Over 20 years ago, Chinese farmers uncovered an ancient graveyard with more than 2500 tombs in central northern China. Recent archeological digs reveal the region was populated for 10-40,000 years. Plant matter was analyzed to learn about the cultures movements, as well as the food and medicinal plant sources they had access to. Some cultures of this region used hemp for rope and clothing. But the ancient plant samples found in the graves did not contain the genetic material found in hemp seed, they contained ancient cannabis. There was also an absence of hemp artifacts from the Yanghai Tombs.
In 2008, the Journal of Experimental Botany published the findings of an international team of scientists, botanists and archaeologists excavating the Yanghai Tombs, in China.
During the dig, the 2700 year old tomb of a fair haired, blue-eyed, 45 year old Caucasian man was identified as a Shaman. His grave included many high value items, including 789 grams of cultivated sativa and indica FEMALE cannabis flower. The cannabis flower had visible glandular trichomes. The male plant parts had been removed, which indicated to the botanists a medicinal or spiritual purpose. Microscopic examination of the cannabis flower confirmed the presence of trichomes….with an amber tint. These plant attributes are all traits of domestication and cultivation!
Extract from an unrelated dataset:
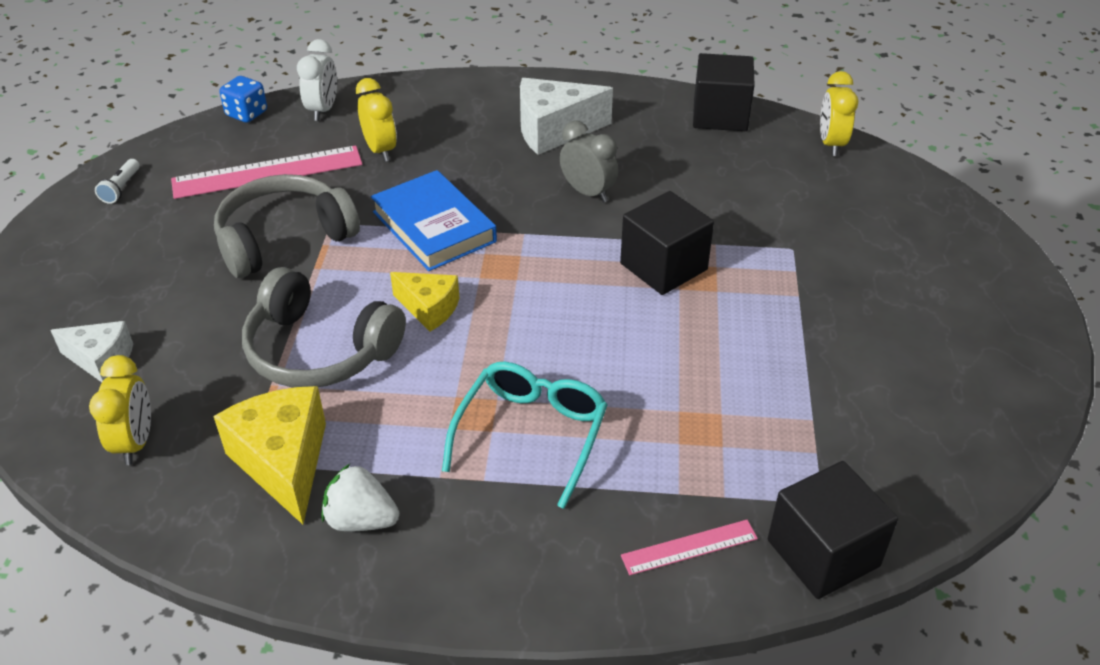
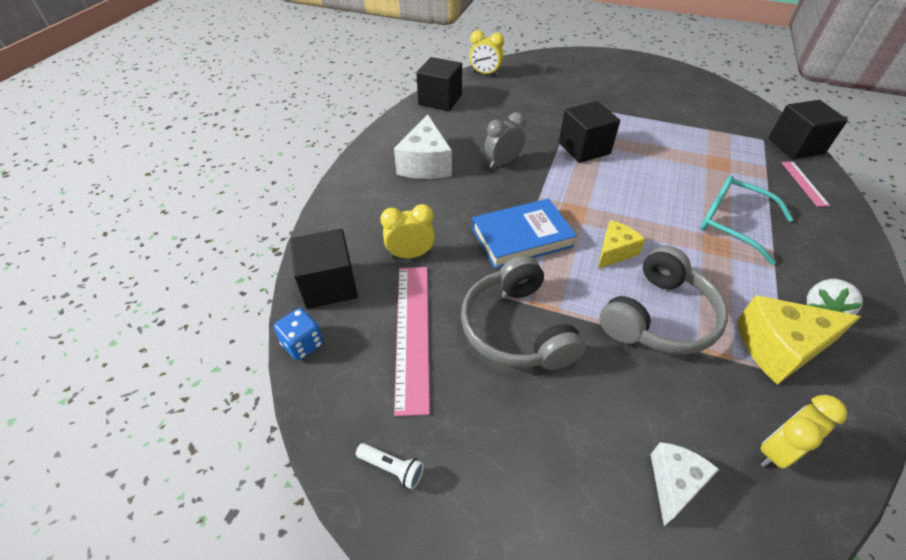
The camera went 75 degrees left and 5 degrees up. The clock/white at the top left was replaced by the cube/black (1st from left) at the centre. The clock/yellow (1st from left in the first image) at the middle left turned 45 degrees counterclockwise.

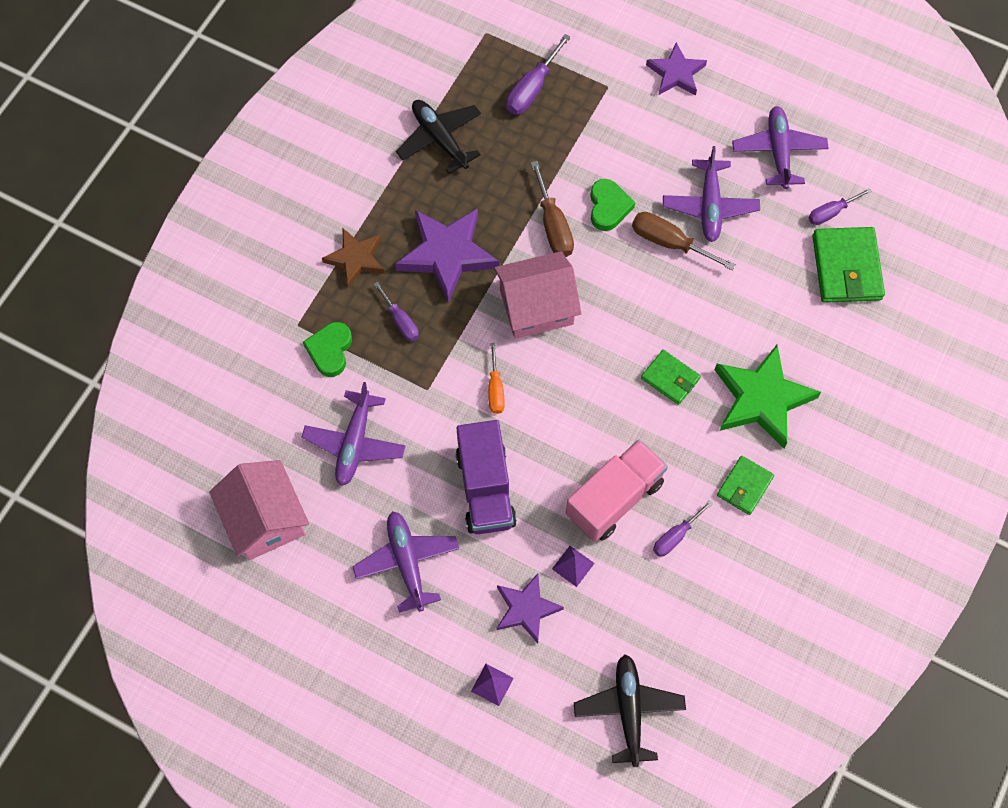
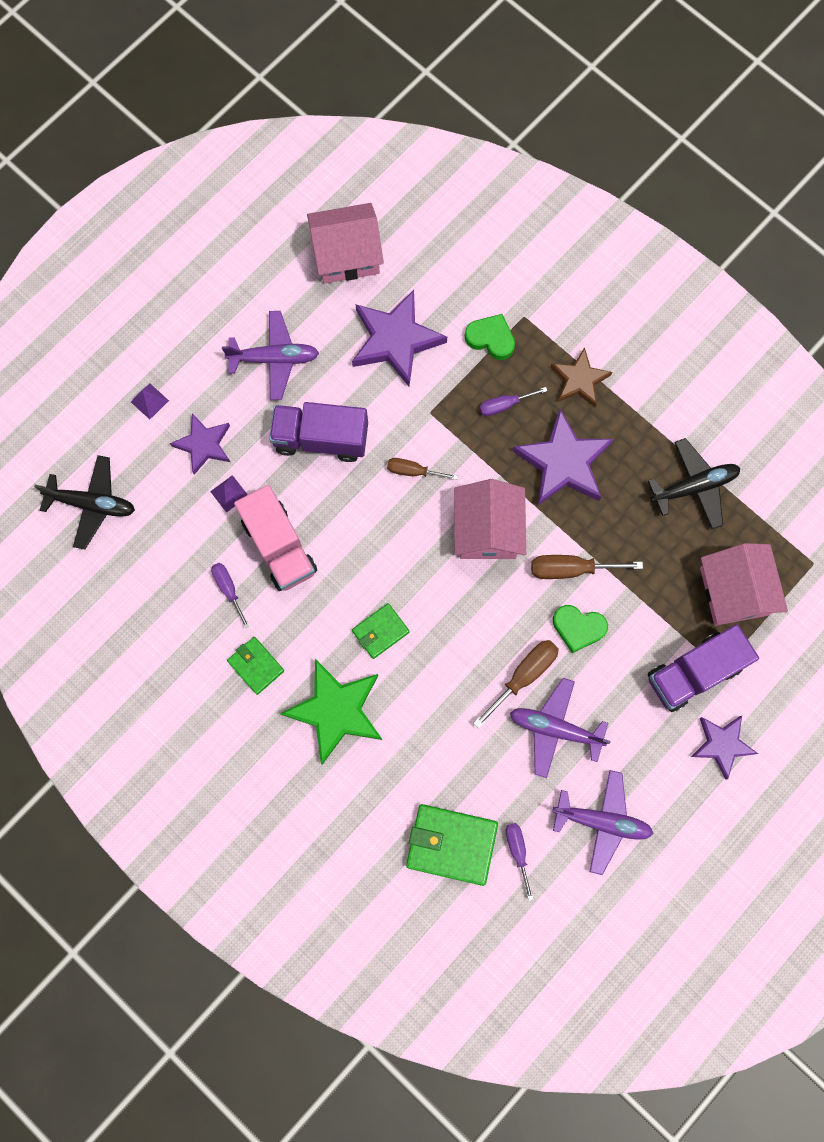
The camera went 105 degrees right and 10 degrees up. The plane/purple (1st from left) at the centre was replaced by the star/purple (2nd from left) at the top centre. The screwdriver/orange at the centre became the screwdriver/brown (1st from left) at the centre. The truck/purple (2nd from left) at the middle right appeared. The screwdriver/purple (2nd from left) at the top centre was replaced by the house/pink (3rd from left) at the middle right.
Lead author Ethan Russo told Discovery News that “We know from both the chemical analysis and genetics that the marijuana could produce THC . These investigations provide the oldest documentation of cannabis as a pharmacologically active agent, and contribute to the medical and archaeological record of a pre-Silk Road culture.”
Credit: Barney Warf, University of Kansas
Scientific discoveries and subsequent publications, indicate cannabis was cultivated in many regions of the globe and by many cultures. Cannabis and hemp were used by ancient people from the steppes of the high desert in northern China, India and Russia, to Africa, into Europe and then South America. Evidence has been found that cannabis was used medicinally by the Viking, Celtic and Germanic races.
The Puritans brought hemp with them to New England in 1645. The Mexican Revolution of 1910-1911 drove many immigrants fleeing the war into southern US states. Cannabis found its way to Northern America via Mexico at the turn of the 19th Century.